You’ve finished your open water course, maybe have a few diving vacations under your weight belt and are just pumped as a whole about diving! For a while, you’ve been thinking about getting your own set of dive gear, but as a beginner, it is difficult to know when to buy and what to buy, especially since there are so many different styles and brands to choose from. It can be both overwhelming and exciting! A… giant stride… some may say.
If you are still on the fence about investing in your newest passion, consider reading…
So where do you begin? There are a few key factors that you need to consider before purchasing your scuba kit.
Where Will You Be Diving
If you plan to dive more on vacations away from home, it’s important to consider baggage allowances. Some airlines have additional allowances for scuba gear, if not, you may be charged excess baggage fees at the airport.
You’ll also have to keep in mind the types of locations you will be travelling to. Different locations have different requirements. The 3mm shortie you wear in the tropical, warm Caribbean won’t be suited for the cooler waters of New Zealand.

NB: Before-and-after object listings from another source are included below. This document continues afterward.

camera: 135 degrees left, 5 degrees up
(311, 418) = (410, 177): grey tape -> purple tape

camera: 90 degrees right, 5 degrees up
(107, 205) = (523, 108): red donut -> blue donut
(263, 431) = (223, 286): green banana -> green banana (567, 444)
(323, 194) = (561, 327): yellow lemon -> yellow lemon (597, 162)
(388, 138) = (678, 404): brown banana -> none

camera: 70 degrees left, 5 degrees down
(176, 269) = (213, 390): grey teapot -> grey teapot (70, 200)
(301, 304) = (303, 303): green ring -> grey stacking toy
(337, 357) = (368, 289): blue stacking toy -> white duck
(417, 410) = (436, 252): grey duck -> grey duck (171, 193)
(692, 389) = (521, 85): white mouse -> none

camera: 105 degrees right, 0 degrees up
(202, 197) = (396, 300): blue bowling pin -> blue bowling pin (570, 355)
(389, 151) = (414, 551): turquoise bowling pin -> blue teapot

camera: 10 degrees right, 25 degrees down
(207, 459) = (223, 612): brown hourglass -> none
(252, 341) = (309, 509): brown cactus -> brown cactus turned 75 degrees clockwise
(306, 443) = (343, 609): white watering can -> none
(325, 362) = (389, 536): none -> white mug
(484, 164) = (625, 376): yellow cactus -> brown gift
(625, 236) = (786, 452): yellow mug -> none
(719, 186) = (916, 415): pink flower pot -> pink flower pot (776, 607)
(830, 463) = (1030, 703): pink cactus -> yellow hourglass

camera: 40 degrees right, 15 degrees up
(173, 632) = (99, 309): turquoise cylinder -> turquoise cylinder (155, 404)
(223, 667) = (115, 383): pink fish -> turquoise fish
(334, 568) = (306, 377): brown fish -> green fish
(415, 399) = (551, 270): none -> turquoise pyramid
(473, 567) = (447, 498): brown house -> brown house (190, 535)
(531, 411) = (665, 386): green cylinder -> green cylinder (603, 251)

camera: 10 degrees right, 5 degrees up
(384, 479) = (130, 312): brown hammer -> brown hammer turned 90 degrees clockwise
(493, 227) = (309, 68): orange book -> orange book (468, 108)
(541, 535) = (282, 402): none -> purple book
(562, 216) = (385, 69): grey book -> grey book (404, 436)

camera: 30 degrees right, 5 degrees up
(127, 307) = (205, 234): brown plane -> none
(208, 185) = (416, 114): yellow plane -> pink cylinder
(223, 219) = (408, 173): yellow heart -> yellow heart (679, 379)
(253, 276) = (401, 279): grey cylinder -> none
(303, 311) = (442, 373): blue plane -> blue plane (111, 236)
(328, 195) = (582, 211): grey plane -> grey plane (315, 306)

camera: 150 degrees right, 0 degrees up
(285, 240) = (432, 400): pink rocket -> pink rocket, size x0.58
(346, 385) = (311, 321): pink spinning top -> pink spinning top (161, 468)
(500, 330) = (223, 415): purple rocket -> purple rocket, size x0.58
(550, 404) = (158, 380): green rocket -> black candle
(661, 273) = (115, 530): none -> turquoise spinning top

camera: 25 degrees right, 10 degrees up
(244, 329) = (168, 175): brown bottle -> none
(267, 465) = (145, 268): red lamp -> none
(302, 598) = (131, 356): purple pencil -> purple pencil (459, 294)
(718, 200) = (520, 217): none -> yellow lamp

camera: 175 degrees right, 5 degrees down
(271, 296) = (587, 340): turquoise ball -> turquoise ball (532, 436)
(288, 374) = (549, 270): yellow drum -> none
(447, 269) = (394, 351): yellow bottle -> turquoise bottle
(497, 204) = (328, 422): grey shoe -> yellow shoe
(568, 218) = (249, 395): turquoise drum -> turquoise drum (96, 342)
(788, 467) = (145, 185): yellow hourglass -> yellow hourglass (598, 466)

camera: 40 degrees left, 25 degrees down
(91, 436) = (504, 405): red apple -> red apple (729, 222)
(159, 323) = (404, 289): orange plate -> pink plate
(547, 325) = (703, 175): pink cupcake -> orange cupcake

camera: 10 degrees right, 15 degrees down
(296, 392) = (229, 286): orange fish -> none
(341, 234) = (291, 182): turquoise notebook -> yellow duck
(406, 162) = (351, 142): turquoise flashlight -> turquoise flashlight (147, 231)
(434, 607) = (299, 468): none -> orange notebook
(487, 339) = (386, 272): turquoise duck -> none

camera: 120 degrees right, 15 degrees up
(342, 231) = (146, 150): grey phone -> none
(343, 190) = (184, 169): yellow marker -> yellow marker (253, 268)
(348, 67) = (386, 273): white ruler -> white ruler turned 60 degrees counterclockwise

We can’t recommend enough travelling and diving to all types of locations. The varying ecosystems and critters you can see are eye opening and incredible. To cover the wetsuit dilemma, it would be best to consider a 5mm wetsuit, with a 3mm shortie. You can use the shortie for the warm waters, 5mm for the temperate and the 3mm over the 5mm for those chillier adventures.
If you plan to stay more local and adopt the drive and dive concept, a heavier duty BCD might be the better option. Also, be sure to research the water temperatures at your local dive sites and pick a wetsuit thickness that would be best… wetsuited…
Servicing and Maintenance
Owning your own gear means you are responsible for taking care of it. This doesn’t just mean giving it a freshwater rinse after a dive. You will need to regularly service your regulators through a licensed operator, periodically replacing parts, change or recharge your dive computer batteries and ensure BCD inflators are taken care of to name a few.
It’s important to locate where you will be able to get these services done and if replacement parts are easy to get.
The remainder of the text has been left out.